Salmond: Hilary Benn’s Syria speech would have made his dad turn in his grave
Hilary Benn's speech last night in favour of air strikes in Syria, would have made his father turn in his grave, Alex Salmond claimed today.
The shadow foreign secretary, whose father Tony Benn was avowedly anti-war, gave a widely-praised defence of the government's actions last night.
The speech was credited with swaying the votes of a number of undecided MPs in favour of action in Syria.
However, the former SNP leader attacked Benn for failing to show loyalty either to his party leader or to his deceased father.
"It was a great speech coming to the aid of a Tory prime minister taking the country to war and he doesn't mind all that much.. about seeing his leader being described as a terrorist sympathiser.
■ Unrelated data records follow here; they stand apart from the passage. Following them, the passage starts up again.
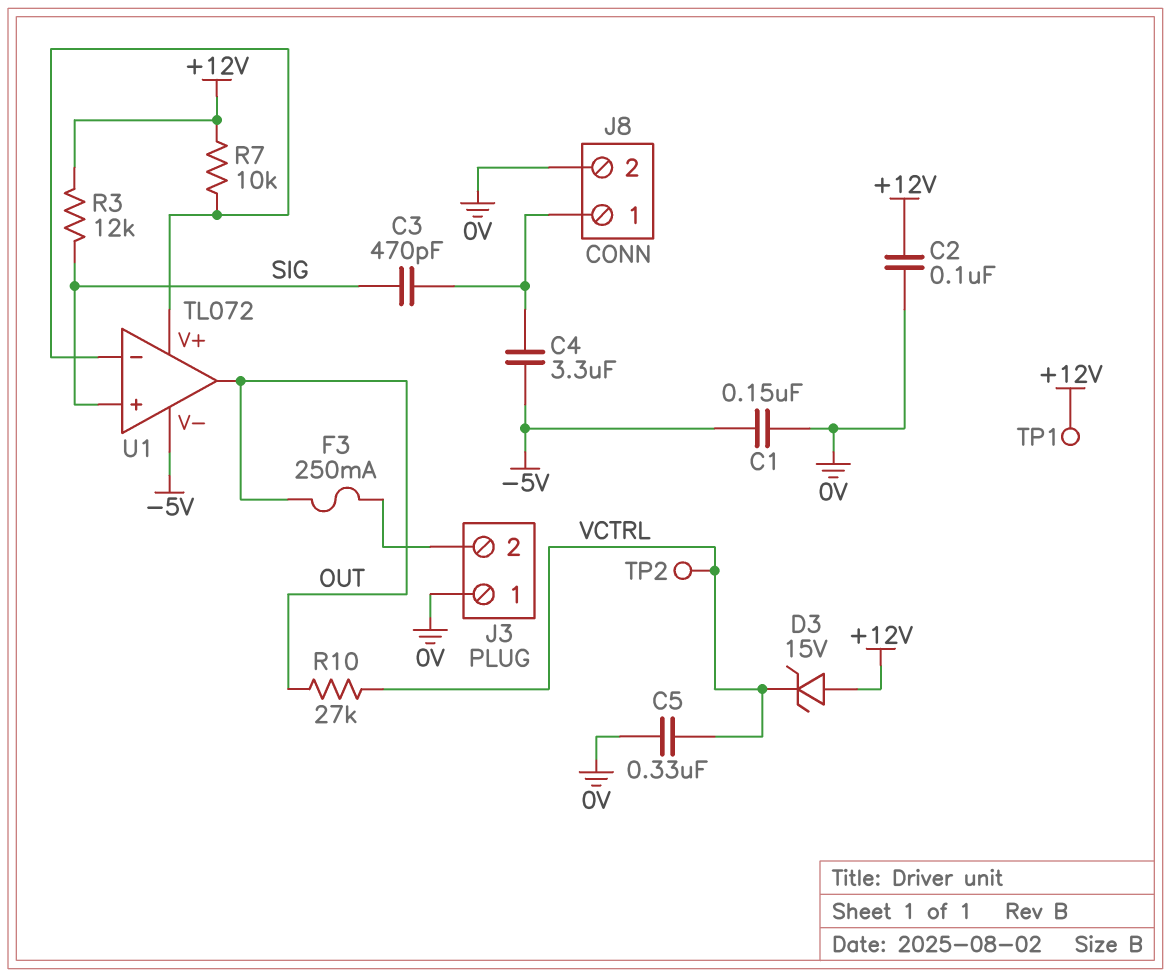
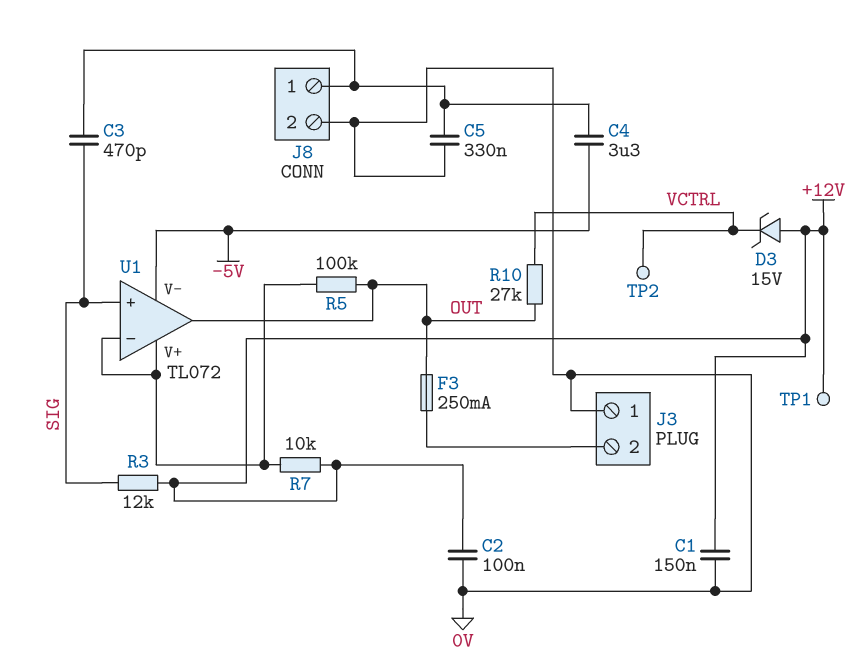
C1: 150nF (-5V, 0V) -> 150nF (+12V, 0V)
C5: 330nF (0V, VCTRL) -> 330nF (0V, J8/1)
R5: none -> 100k (OUT, U1/V+)

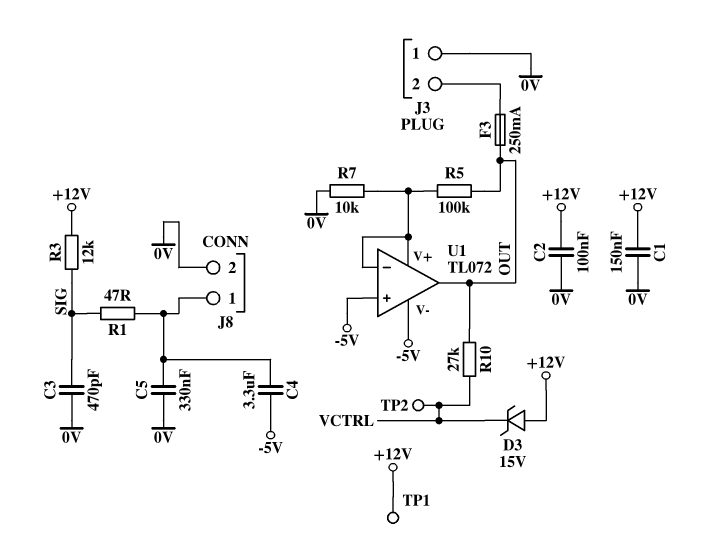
C3: 470pF (J8/1, SIG) -> 470pF (0V, SIG)
R1: none -> 47 (J8/1, SIG)
R7: 10k (+12V, U1/V+) -> 10k (0V, U1/V+)
U1 pin in+: SIG -> -5V

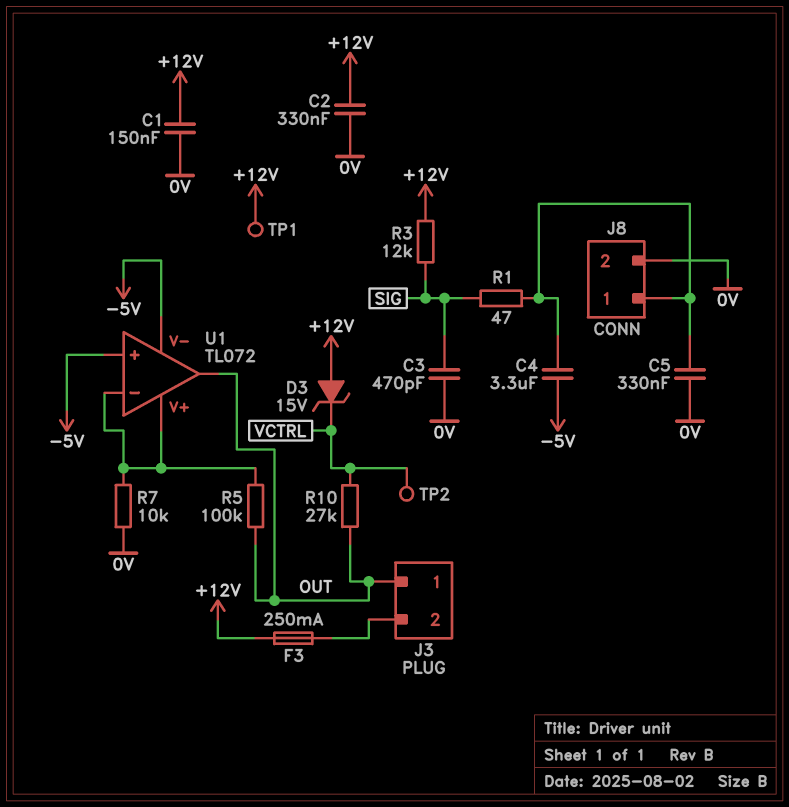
C2: 100nF (+12V, 0V) -> 330nF (+12V, 0V)
F3: 250mA (J3/2, OUT) -> 250mA (+12V, J3/2)
J3 pin 1: 0V -> OUT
You can call that a great speech but there's not much loyalty there," he told LBC's James O'Brien.
He claimed that Tony Benn would have been ashamed of his son's speech, if he were still alive.
"He [Hilary] appealed to a lot of traditional Labour buttons but I will tell you this, his father, whose speech I heard, in the Iraq debate all those years ago and I was sitting in virtually in the same place. His father would be 'birling' in his grave hearing a speech in favour of a Tory prime minister wanting to take the country to war. And that is just the reality."
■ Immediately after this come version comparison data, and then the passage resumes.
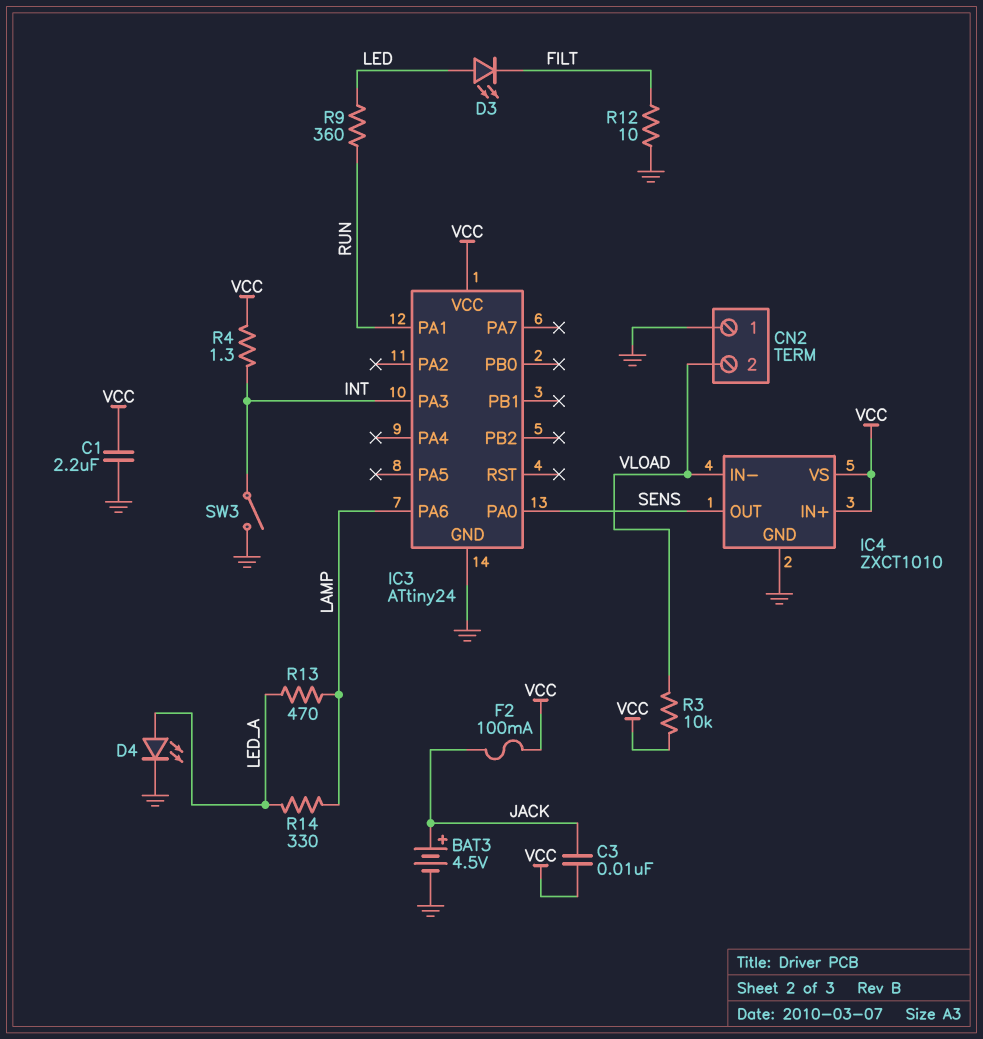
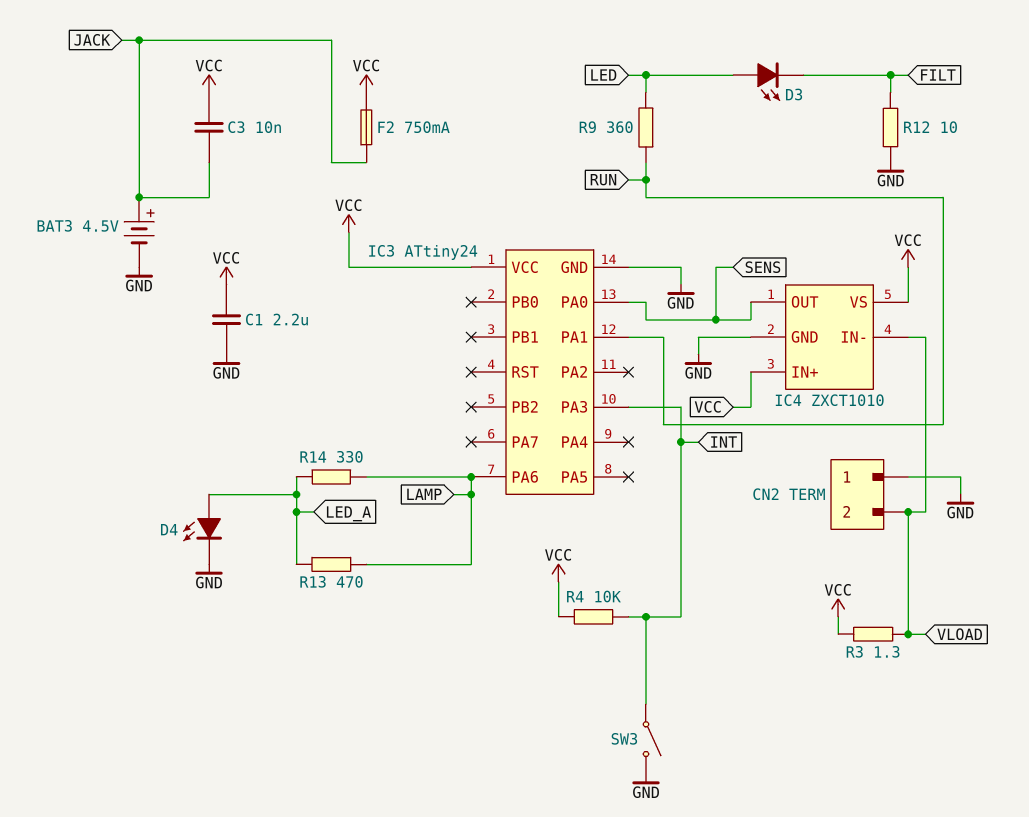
F2: 100mA (JACK, VCC) -> 750mA (JACK, VCC)
R3: 10k (VCC, VLOAD) -> 1.3 (VCC, VLOAD)
R4: 1.3 (INT, VCC) -> 10k (INT, VCC)

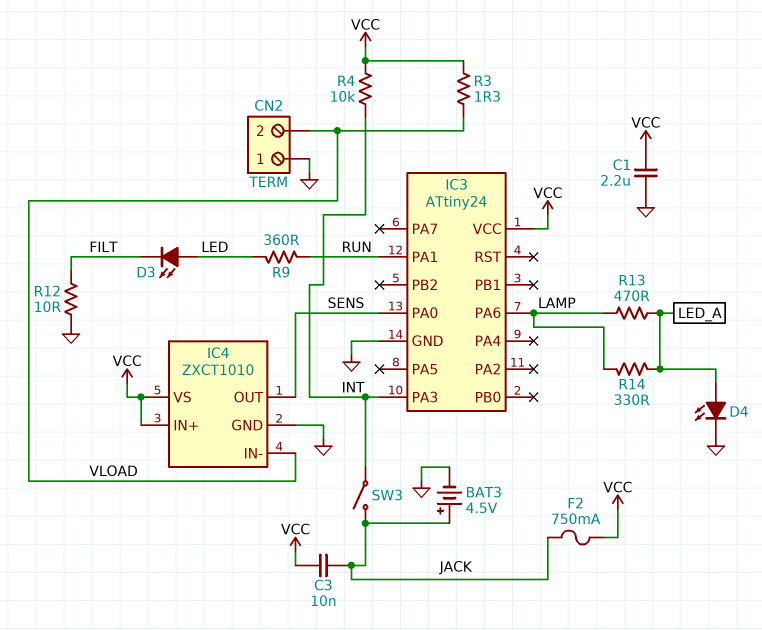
SW3: switch (GND, INT) -> switch (INT, JACK)

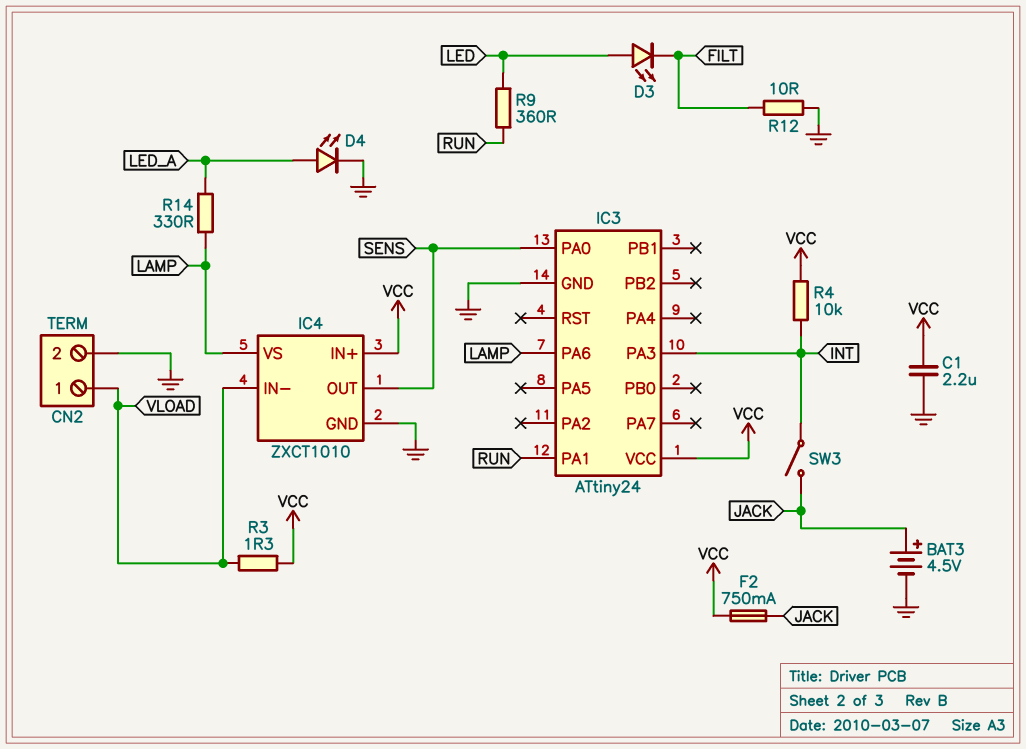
C3: 10nF (JACK, VCC) -> none
CN2 pin 1: GND -> VLOAD
CN2 pin 2: VLOAD -> GND
IC4 pin VS: VCC -> LAMP
R13: 470 (LAMP, LED_A) -> none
Later in the interview Salmond insisted he "deplores and deprecates personal abuse to politicians or anyone else."
However, when asked why he had made the comments about Benn's father, he replied: "Oh that's fair comment."
"I think its a fair comment about the contrast between the two Benn's… It certainly doesn't in my book constitute abuse of any kind… It's a fair political comment to contrast the views of the father and the son."